Henry Vanderbilt made an excellent point on nasawatch:

Quote
There's been a lot of focus on Boeing's cultural problems over the last couple days, but I think we may be missing a more fundamental issue here.

I think it's fair to say that the NASA-supervised development process in Commercial Crew has intentionally applied large amounts of time and money and manpower and paperwork to the goal of getting every nitpicking detail right the first time. It's the established NASA way.

As opposed to the old "Right Stuff" era model of fly early, see what breaks, fix it and fly again, rinse & repeat - historically, producing far more rapid progress at far lower cost (along with occasional spectacular blowups.)

So, tell me again what we gained here for spending those extra years and billions on attempting to make Commercial Crew first-flight perfect, rather than continuing the older faster looser development model from COTS (as some of us vehemently argued for)?

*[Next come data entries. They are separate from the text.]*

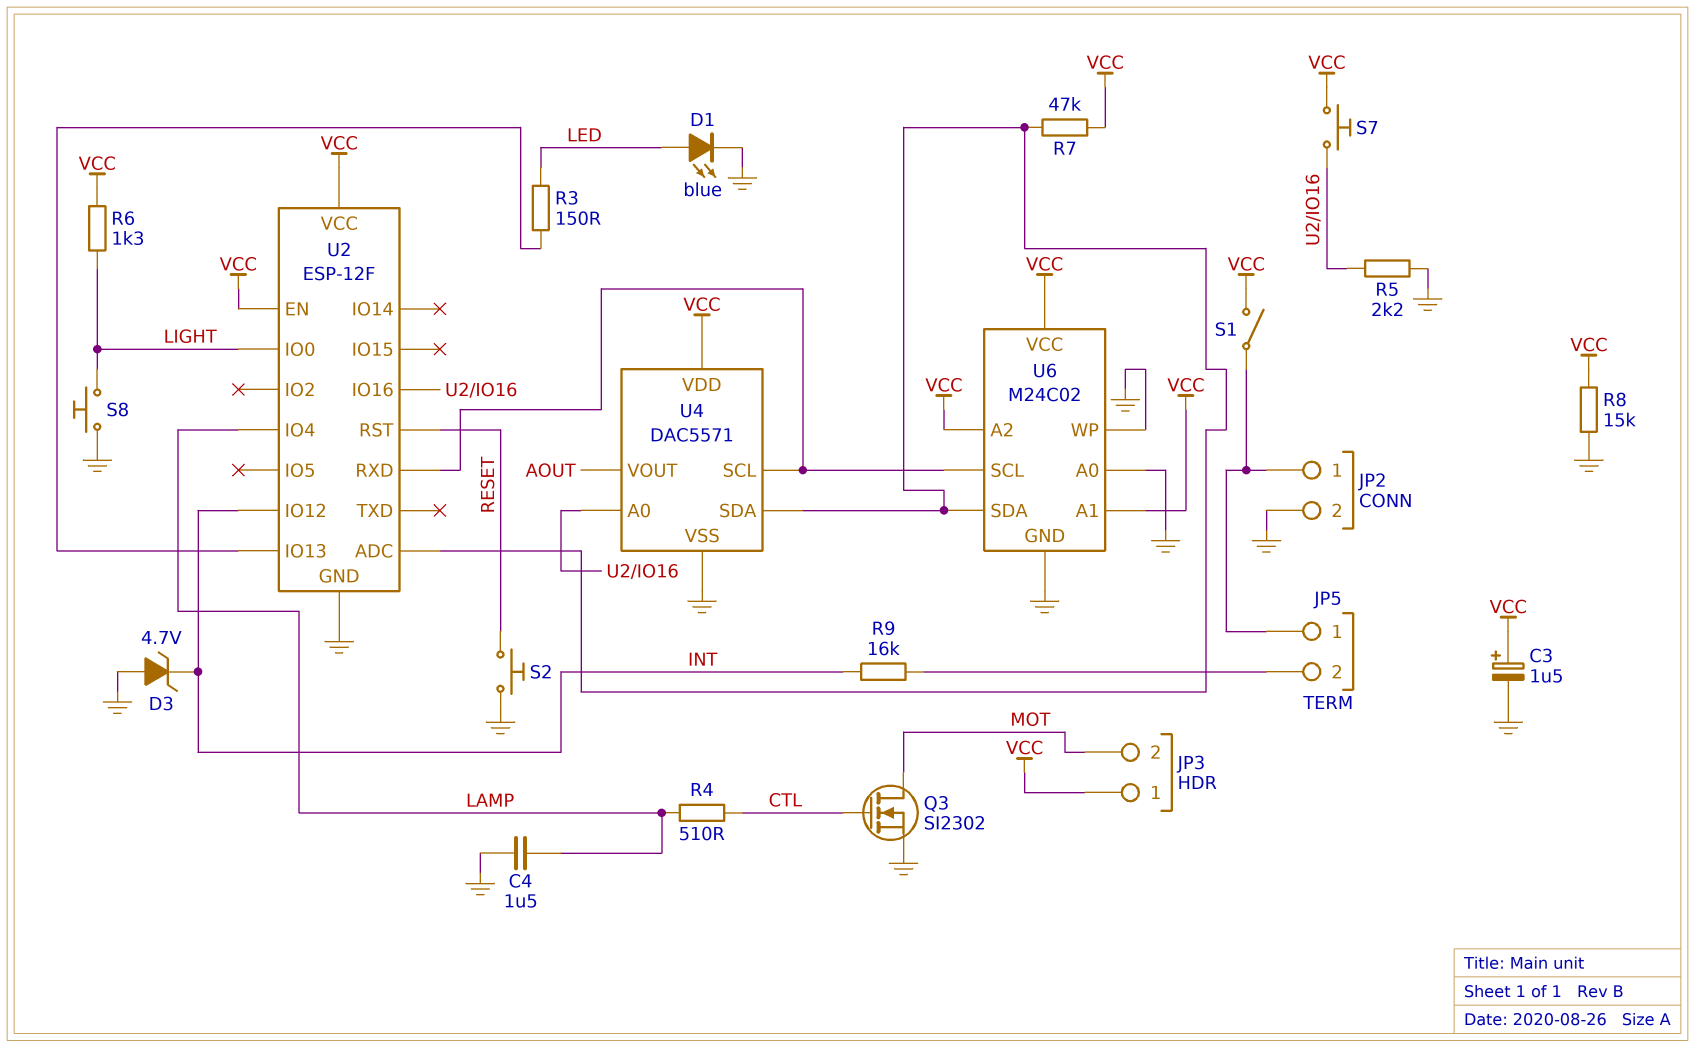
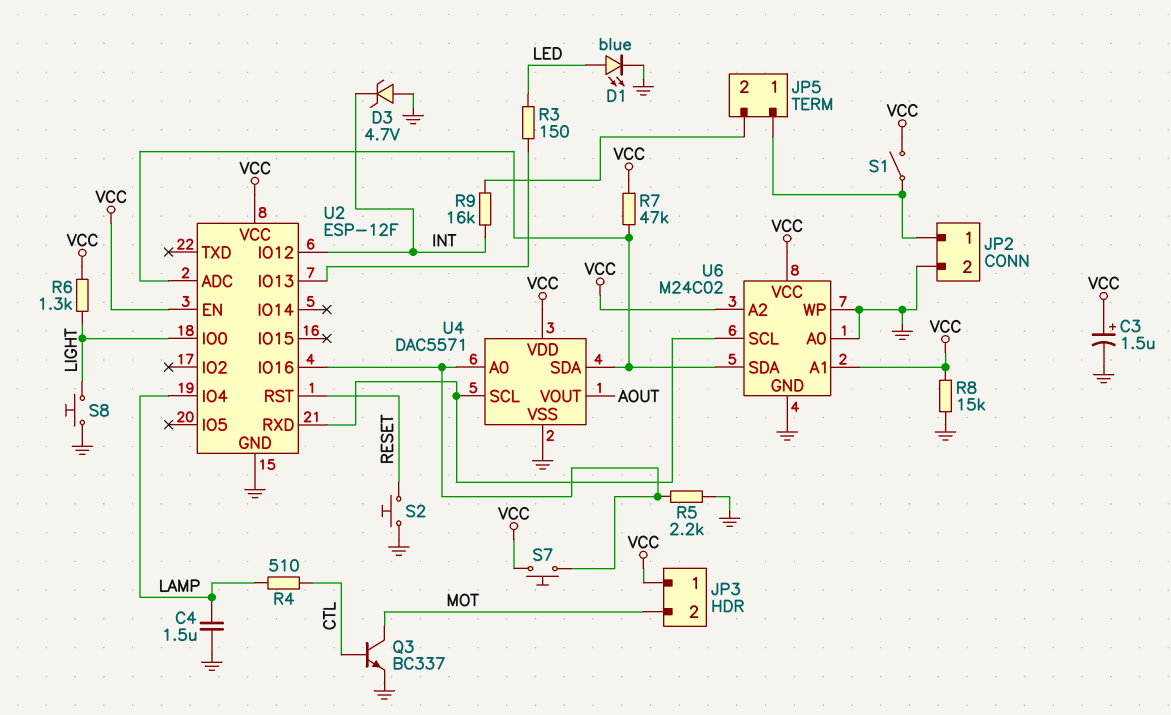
Q3: NMOS SI2302 (G CTL, D MOT, S GND) -> NPN BC337 (B CTL, C MOT, E GND)

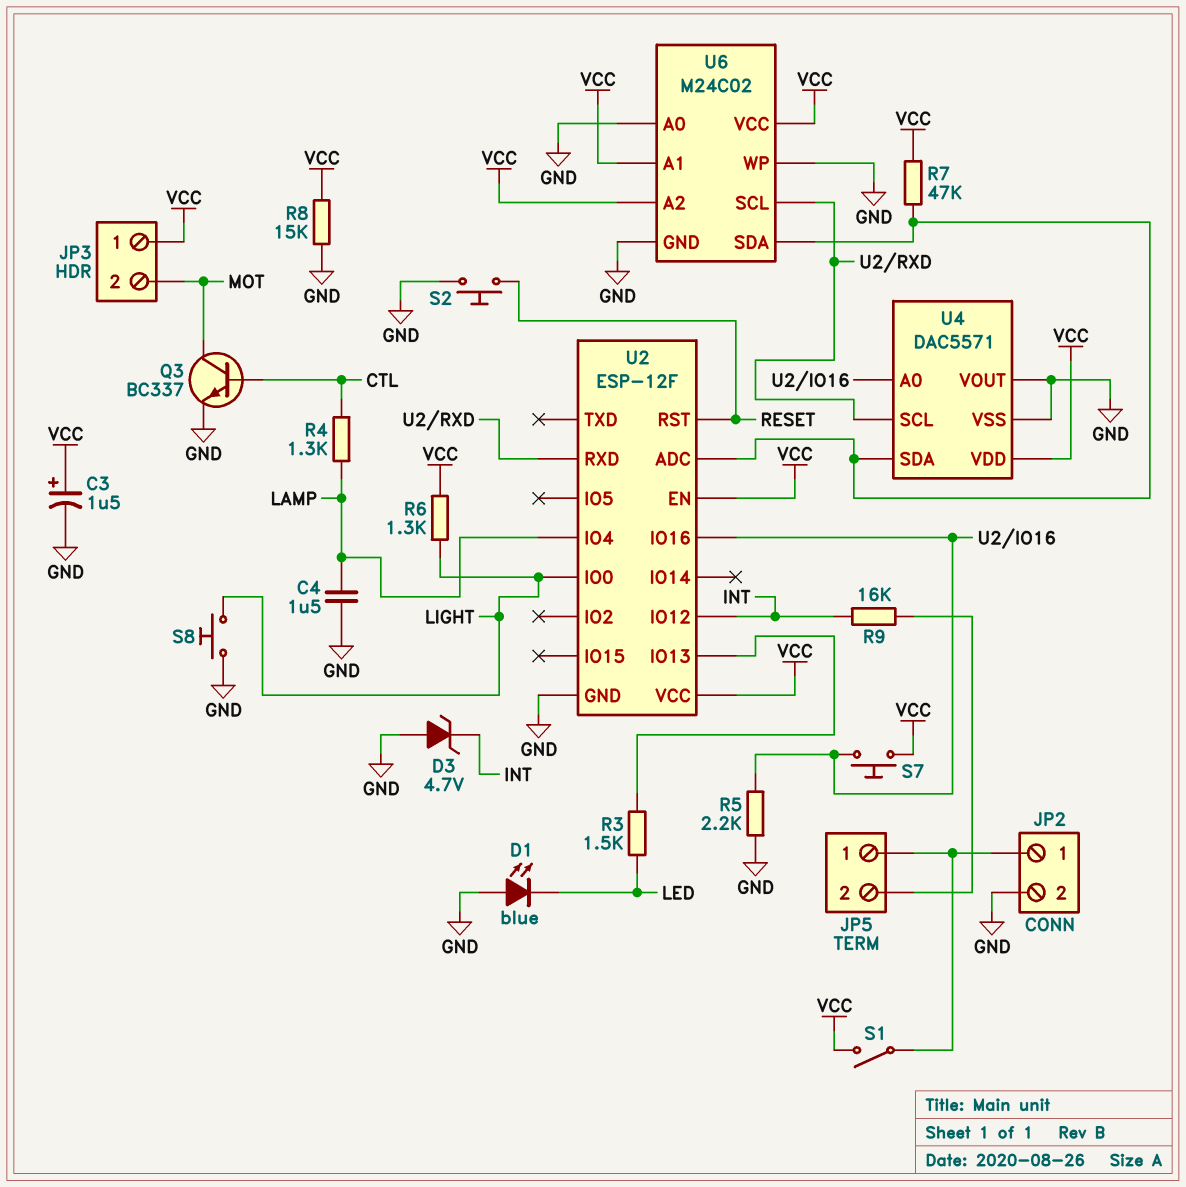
D1: LED blue (A LED, K GND) -> LED blue (A GND, K LED)
R3: 150 (LED, U2/IO13) -> 1.5k (LED, U2/IO13)
R4: 510 (CTL, LAMP) -> 1.3k (CTL, LAMP)
U4 pin VOUT: AOUT -> GND

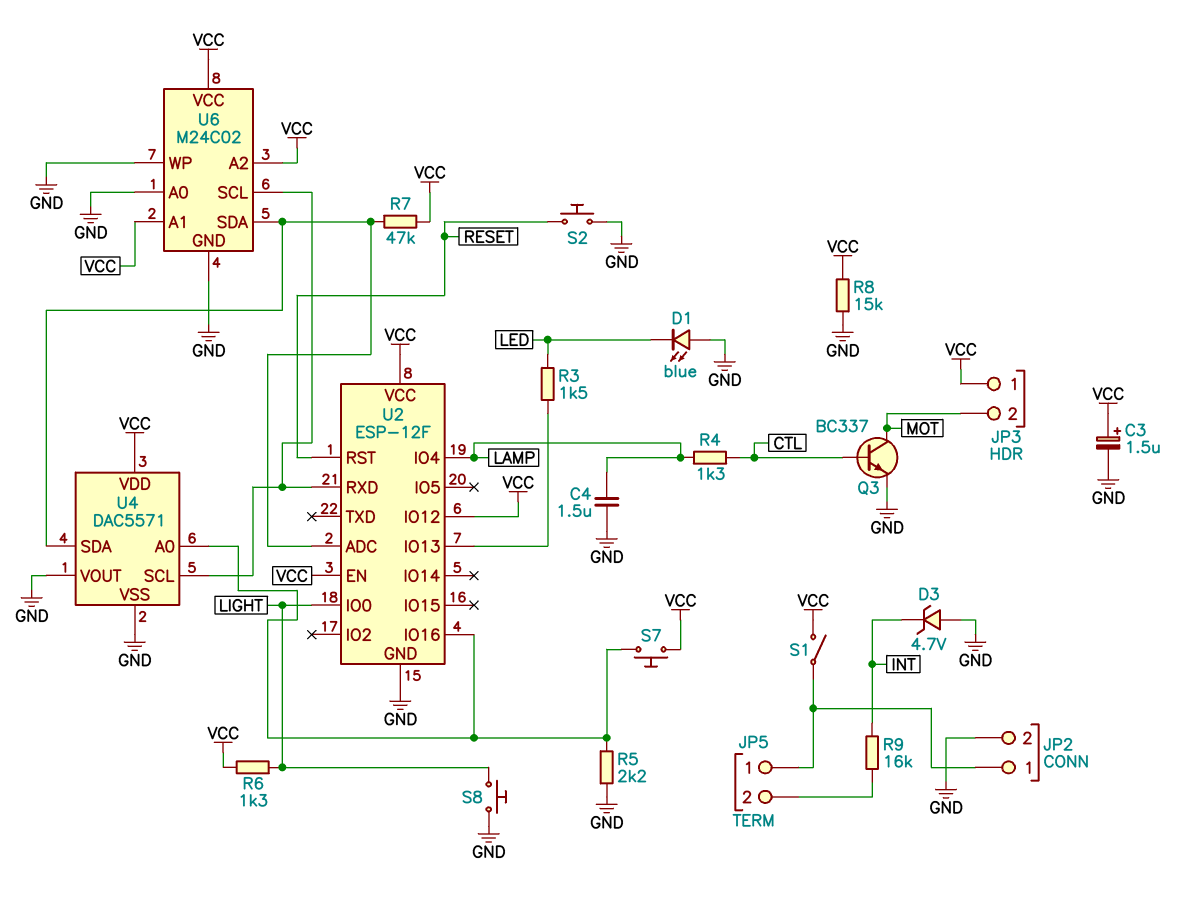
U2 pin IO12: INT -> VCC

I think the recent issues (not just OFT, but the parachute issue in pad abort too) shows serious deficiency in NASA's oversight/insight process on Commercial Crew, at least on Boeing side. Boeing's problems are fairly simple to catch, so why didn't NASA catch them?

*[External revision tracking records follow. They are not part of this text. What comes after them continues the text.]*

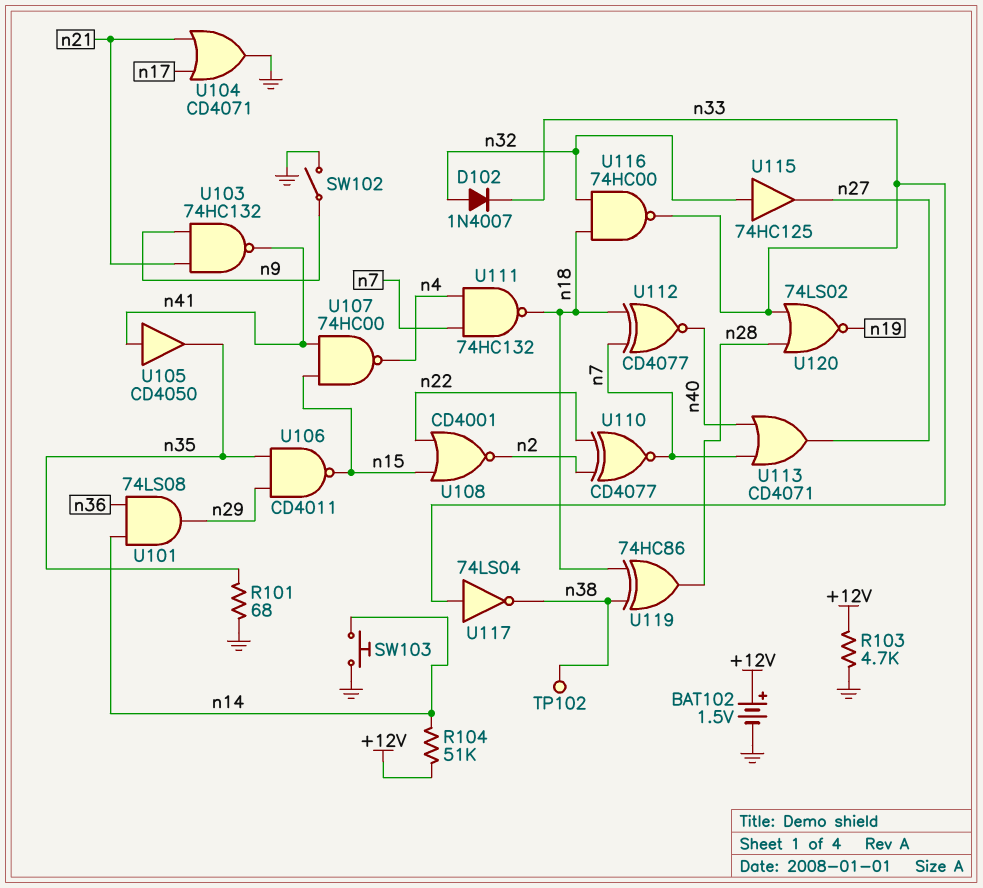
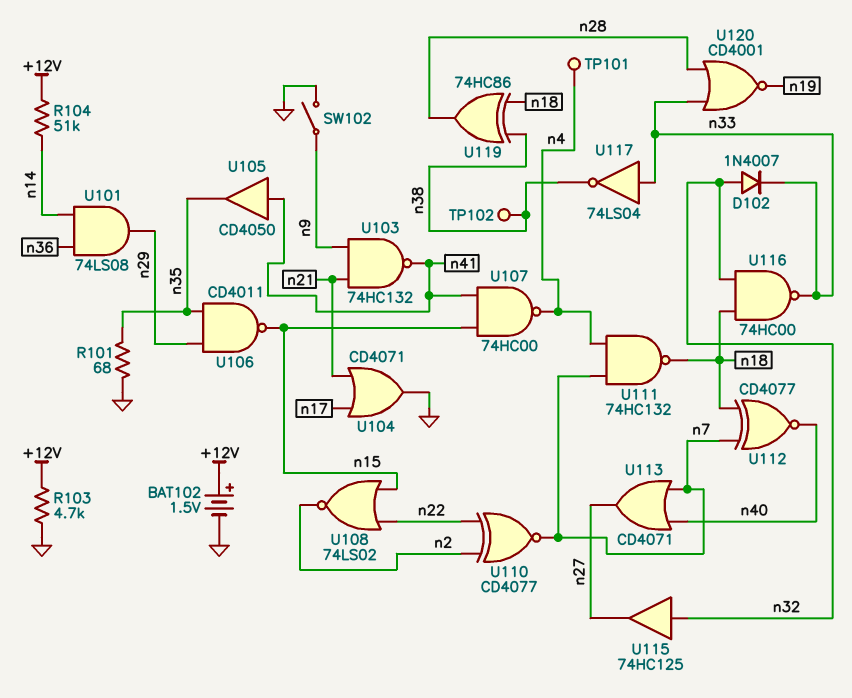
SW103: button (GND, n14) -> none
TP101: none -> test point (n4)
U108: NOR CD4001 (in n15, in n22, out n2) -> NOR 74LS02 (in n15, in n22, out n2)
U120: NOR 74LS02 (in n28, in n33, out n19) -> NOR CD4001 (in n28, in n33, out n19)

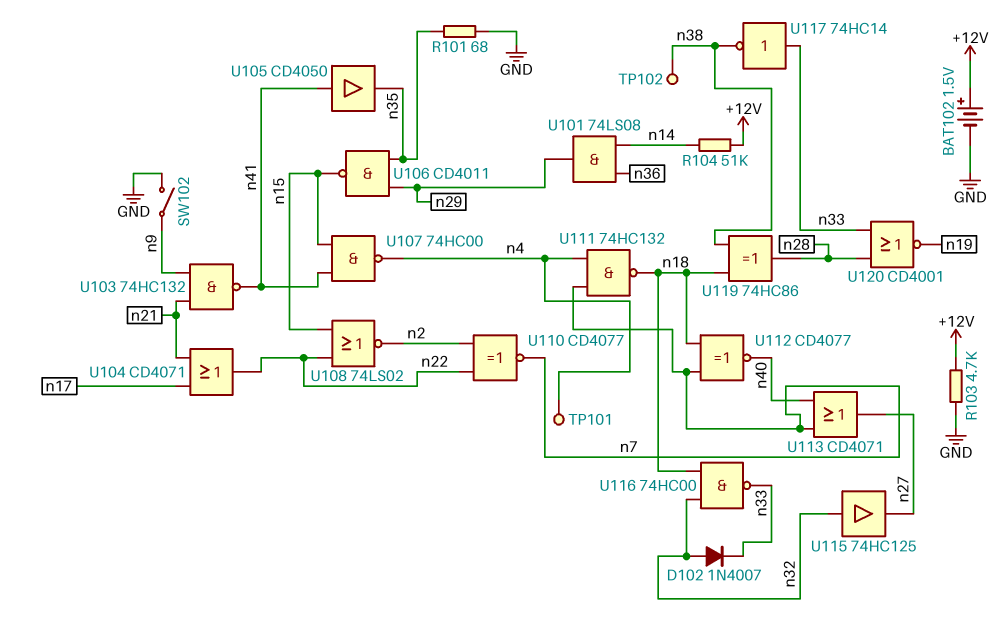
U104: OR CD4071 (in n17, in n21, out GND) -> OR CD4071 (in n17, in n21, out n22)
U117: NOT 74LS04 (in n33, out n38) -> NOT 74HC14 (in n33, out n38)

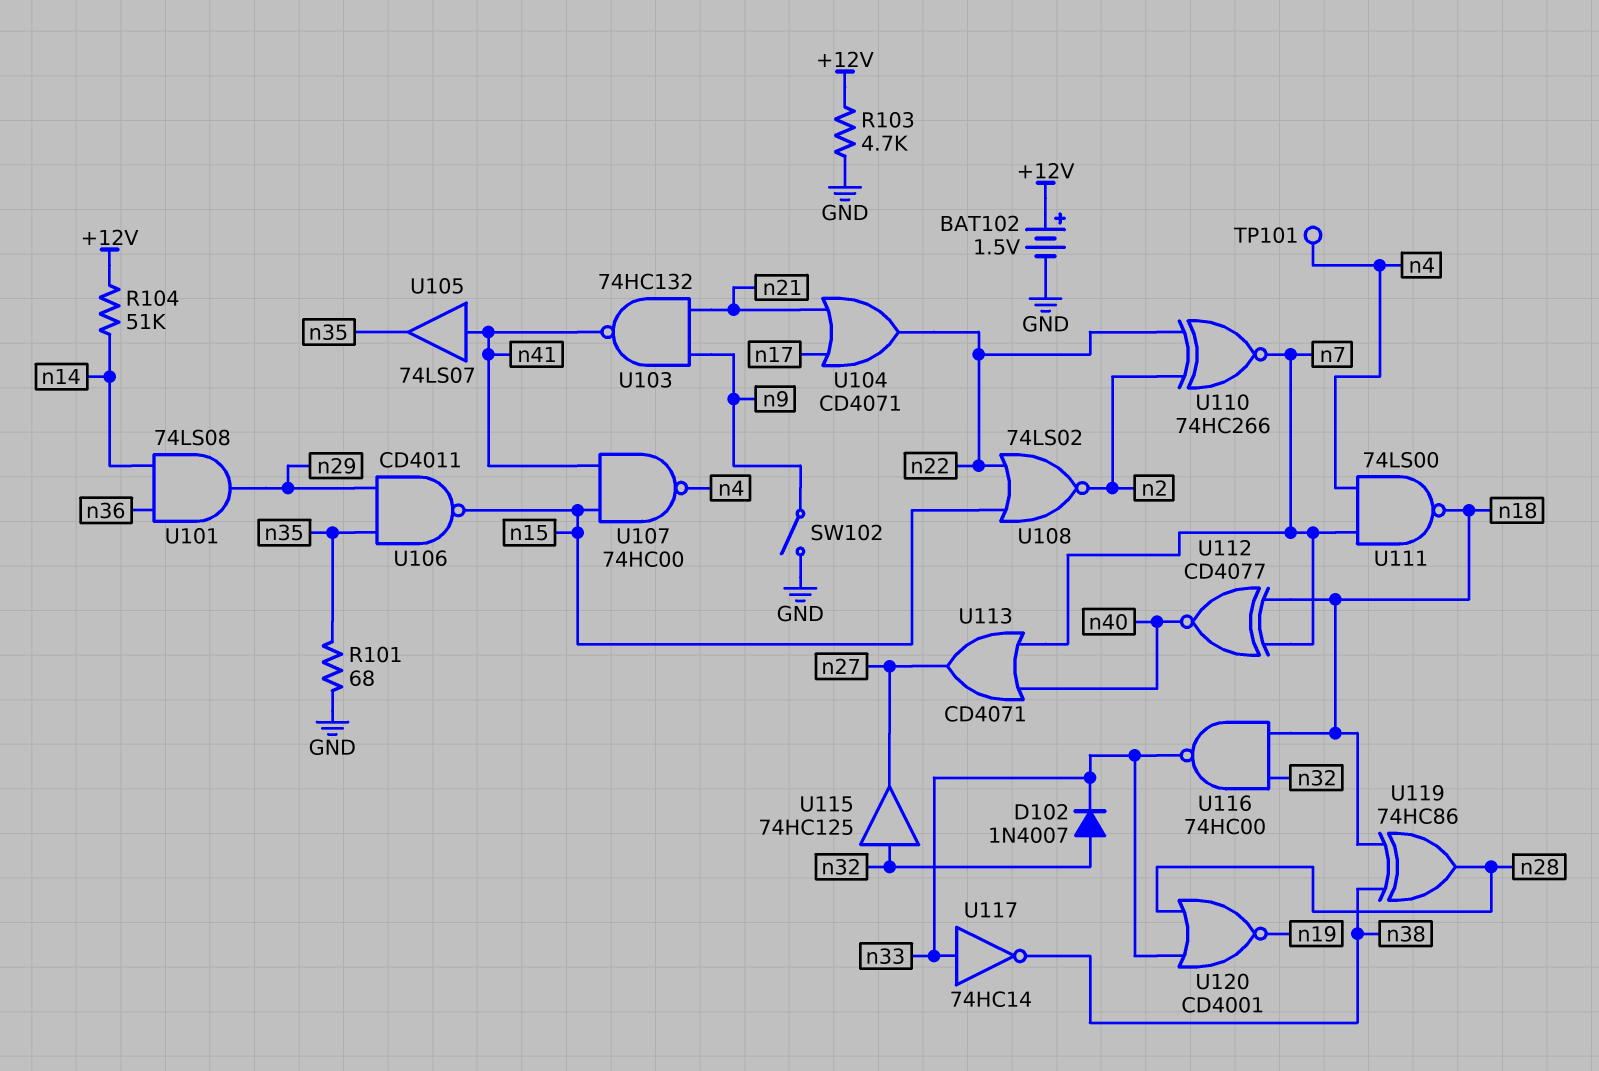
TP102: test point (n38) -> none
U105: buffer CD4050 (in n41, out n35) -> buffer 74LS07 (in n41, out n35)
U110: XNOR CD4077 (in n2, in n22, out n7) -> XNOR 74HC266 (in n2, in n22, out n7)
U111: NAND 74HC132 (in n4, in n7, out n18) -> NAND 74LS00 (in n4, in n7, out n18)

The stated reason for NASA using FAR in CCtCAP, which led to schedule delays and higher cost (had to be covered by providers themselves), is that they needed more assurance on crewed missions, but this latest string of anomalies shows this line of reasoning is broken. It seems to me we'd be better of if they use SAA instead and trade more paperwork for more flight testing.

The old "Right Stuff" model was not low cost.  It was fast because the government was throwing lots of money at it, the vehicles were simpler, safety standards were looser.  Commercial Crew followed the same contracting structure as the cargo program, SAA's followed by FAR contracts.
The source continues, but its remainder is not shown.